How strong is my opponent? Using Bayesian methods for skill assessment PyConDE & PyData Berlin 2019

How strong is my opponent? Using Bayesian methods for skill assessment

Being able to correctly estimate a competitors' skill is a crucial question in sport forecasting and matchmaking. This talk will provide an overview of the three most common algorithms for this task: Elo, Glicko2 and Trueskill.

If A beat B and B beat C, should A be ranked higher than C? What seems like an easy question quickly gets more complex if we ask ourselves when A played B for the last time, what the scores were and whether or not B's grandmother had died just before the match. The question of correctly ranking contestants has been around as long as people have been playing sports, and it doesn't lose its relevance. In online video games, rankings are used to build teams of fair skill. In betting, ranking directly translates to the probability of a contestant winning the match. And of course every chess player world wide can tell you their Elo rating.
In this talk we will look at the most established ranking algorithms: Elo, Glicko2 and Trueskill. All three are based on Bayesian updating. We will consider the theoretical foundation of the three, and compare their use cases and shortcomings. All the three algorithms are readily available as Python packages. Using a real-life data set we will generate a ranking of German Bundesliga teams and compare it to the currently accepted status quo.
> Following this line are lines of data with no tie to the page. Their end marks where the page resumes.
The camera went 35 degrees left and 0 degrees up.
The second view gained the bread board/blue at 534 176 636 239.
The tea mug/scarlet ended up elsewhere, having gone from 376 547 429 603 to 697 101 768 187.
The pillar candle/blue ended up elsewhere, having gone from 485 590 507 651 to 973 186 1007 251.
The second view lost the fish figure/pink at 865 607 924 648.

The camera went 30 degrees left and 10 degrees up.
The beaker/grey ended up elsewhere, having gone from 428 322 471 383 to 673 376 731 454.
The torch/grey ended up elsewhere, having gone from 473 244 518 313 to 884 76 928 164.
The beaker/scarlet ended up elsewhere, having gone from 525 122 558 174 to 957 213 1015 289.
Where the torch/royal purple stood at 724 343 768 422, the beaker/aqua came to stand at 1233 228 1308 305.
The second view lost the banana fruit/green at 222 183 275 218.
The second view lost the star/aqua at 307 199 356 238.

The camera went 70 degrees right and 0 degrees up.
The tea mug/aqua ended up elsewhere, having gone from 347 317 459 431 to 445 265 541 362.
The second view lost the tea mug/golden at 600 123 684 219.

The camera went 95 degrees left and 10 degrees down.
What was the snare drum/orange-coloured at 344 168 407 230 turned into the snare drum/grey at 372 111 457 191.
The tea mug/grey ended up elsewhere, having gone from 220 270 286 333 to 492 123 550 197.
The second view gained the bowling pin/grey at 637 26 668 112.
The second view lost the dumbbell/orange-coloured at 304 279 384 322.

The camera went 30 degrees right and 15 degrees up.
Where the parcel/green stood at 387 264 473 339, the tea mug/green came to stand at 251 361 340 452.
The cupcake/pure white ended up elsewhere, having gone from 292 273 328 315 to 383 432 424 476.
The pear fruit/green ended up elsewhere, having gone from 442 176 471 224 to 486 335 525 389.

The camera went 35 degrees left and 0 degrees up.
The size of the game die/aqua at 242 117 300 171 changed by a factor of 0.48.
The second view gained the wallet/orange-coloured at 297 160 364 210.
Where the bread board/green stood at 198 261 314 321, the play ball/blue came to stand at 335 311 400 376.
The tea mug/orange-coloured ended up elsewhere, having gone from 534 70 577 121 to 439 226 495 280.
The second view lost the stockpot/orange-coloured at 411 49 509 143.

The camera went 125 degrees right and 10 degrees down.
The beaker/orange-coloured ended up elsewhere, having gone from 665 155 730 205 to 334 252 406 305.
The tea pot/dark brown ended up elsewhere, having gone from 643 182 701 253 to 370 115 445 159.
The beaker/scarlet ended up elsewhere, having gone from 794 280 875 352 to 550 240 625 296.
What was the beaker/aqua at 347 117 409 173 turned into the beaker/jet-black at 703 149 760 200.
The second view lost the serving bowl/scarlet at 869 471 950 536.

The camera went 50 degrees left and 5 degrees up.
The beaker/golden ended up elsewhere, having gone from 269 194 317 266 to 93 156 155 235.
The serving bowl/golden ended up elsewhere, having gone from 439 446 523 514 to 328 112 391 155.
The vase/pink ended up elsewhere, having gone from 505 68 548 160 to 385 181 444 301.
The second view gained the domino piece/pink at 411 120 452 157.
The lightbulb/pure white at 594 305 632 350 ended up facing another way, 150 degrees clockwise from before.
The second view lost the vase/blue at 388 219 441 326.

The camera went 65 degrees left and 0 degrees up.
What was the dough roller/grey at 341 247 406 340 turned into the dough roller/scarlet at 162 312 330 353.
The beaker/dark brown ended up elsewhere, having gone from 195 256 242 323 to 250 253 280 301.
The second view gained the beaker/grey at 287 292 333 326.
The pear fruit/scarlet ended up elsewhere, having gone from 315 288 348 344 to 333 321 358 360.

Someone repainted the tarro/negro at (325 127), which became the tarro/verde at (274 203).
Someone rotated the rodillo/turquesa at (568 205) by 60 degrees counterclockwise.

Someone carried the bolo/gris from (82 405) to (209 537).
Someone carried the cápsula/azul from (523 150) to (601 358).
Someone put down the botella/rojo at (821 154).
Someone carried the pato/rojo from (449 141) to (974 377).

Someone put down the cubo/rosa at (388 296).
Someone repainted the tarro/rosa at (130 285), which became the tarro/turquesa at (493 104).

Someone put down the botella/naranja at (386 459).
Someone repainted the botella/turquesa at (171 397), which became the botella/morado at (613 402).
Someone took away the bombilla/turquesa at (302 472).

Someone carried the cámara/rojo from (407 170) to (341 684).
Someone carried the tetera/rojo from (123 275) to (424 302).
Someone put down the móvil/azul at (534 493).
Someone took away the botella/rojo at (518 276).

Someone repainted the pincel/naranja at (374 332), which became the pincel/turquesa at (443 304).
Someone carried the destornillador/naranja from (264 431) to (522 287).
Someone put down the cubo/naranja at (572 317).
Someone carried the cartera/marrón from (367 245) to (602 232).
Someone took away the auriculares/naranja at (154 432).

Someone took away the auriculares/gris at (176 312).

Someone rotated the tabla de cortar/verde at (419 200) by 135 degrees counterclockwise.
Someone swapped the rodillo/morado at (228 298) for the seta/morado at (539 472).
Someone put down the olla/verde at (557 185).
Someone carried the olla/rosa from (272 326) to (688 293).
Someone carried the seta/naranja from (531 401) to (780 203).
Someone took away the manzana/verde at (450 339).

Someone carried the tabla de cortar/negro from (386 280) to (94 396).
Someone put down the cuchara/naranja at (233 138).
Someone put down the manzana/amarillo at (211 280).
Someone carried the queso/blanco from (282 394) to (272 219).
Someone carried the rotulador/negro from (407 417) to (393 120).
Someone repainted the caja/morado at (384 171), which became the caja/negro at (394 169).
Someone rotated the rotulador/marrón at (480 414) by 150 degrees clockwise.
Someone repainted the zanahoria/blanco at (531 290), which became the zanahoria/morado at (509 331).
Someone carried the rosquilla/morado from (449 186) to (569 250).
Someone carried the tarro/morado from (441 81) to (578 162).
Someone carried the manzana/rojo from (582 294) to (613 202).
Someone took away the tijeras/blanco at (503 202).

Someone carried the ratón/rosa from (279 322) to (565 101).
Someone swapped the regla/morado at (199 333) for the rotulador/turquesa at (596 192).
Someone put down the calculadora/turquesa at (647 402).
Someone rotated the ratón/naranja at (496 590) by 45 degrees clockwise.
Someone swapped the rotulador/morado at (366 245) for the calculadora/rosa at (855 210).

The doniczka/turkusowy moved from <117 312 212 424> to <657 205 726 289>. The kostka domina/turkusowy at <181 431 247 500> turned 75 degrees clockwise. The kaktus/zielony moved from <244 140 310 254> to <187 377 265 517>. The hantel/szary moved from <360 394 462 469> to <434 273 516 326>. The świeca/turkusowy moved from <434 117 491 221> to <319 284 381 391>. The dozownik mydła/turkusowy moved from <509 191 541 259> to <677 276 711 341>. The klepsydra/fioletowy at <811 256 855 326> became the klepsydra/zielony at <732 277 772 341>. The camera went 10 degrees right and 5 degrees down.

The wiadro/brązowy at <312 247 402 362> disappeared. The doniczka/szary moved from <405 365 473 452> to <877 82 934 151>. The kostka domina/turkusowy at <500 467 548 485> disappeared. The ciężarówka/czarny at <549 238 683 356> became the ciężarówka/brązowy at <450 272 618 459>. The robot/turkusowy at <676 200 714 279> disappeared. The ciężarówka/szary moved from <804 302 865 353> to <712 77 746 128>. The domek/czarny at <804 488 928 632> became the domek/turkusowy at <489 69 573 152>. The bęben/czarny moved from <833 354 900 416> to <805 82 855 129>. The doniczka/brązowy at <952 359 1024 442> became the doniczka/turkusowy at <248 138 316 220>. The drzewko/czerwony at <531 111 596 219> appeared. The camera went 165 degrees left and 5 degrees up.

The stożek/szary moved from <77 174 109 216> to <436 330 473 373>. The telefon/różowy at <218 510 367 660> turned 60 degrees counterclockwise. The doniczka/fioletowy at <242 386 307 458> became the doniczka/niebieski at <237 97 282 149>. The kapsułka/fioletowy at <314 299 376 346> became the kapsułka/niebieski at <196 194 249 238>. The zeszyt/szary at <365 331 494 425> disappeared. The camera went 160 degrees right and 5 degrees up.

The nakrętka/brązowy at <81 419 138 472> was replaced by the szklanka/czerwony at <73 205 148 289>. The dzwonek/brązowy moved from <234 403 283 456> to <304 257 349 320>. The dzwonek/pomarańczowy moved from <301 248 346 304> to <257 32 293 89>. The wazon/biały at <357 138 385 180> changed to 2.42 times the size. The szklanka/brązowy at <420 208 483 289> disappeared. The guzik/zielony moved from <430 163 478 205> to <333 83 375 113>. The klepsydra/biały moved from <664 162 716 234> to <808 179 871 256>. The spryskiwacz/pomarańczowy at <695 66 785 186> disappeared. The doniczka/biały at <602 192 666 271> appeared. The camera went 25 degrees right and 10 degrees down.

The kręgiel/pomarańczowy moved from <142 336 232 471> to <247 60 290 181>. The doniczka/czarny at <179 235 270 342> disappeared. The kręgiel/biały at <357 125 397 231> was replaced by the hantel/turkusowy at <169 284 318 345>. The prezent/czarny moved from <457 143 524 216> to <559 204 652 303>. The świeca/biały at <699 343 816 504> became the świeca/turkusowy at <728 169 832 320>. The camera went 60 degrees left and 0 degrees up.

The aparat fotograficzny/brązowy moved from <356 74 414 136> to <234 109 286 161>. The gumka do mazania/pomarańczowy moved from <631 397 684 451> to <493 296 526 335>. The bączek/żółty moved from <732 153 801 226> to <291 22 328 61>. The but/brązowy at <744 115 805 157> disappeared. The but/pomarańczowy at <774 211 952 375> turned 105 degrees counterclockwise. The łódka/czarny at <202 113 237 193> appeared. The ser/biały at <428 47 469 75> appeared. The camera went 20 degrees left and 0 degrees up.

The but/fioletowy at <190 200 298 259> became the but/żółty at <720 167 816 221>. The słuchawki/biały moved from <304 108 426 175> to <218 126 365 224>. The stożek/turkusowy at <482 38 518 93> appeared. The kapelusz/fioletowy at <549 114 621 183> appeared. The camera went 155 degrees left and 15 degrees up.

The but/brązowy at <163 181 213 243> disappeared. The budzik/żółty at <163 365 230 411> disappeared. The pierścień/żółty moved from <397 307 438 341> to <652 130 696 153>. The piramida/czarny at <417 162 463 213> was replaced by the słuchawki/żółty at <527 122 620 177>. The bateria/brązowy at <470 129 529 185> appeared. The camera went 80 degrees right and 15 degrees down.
Domains: Algorithms Domain Expertise: none Python Skill Level: none Abstract as a tweet:

Introduction to the ranking algorithms Elo, Glicko2, and Trueskill.

Darina Goldin

Darina came to Data Science via a Ph.D. in Control Science. For the past four years, she's been working on predicting outcomes of esports matches. By now she has probably applied and implemented every ranking algorithm that's been published since the 60ies.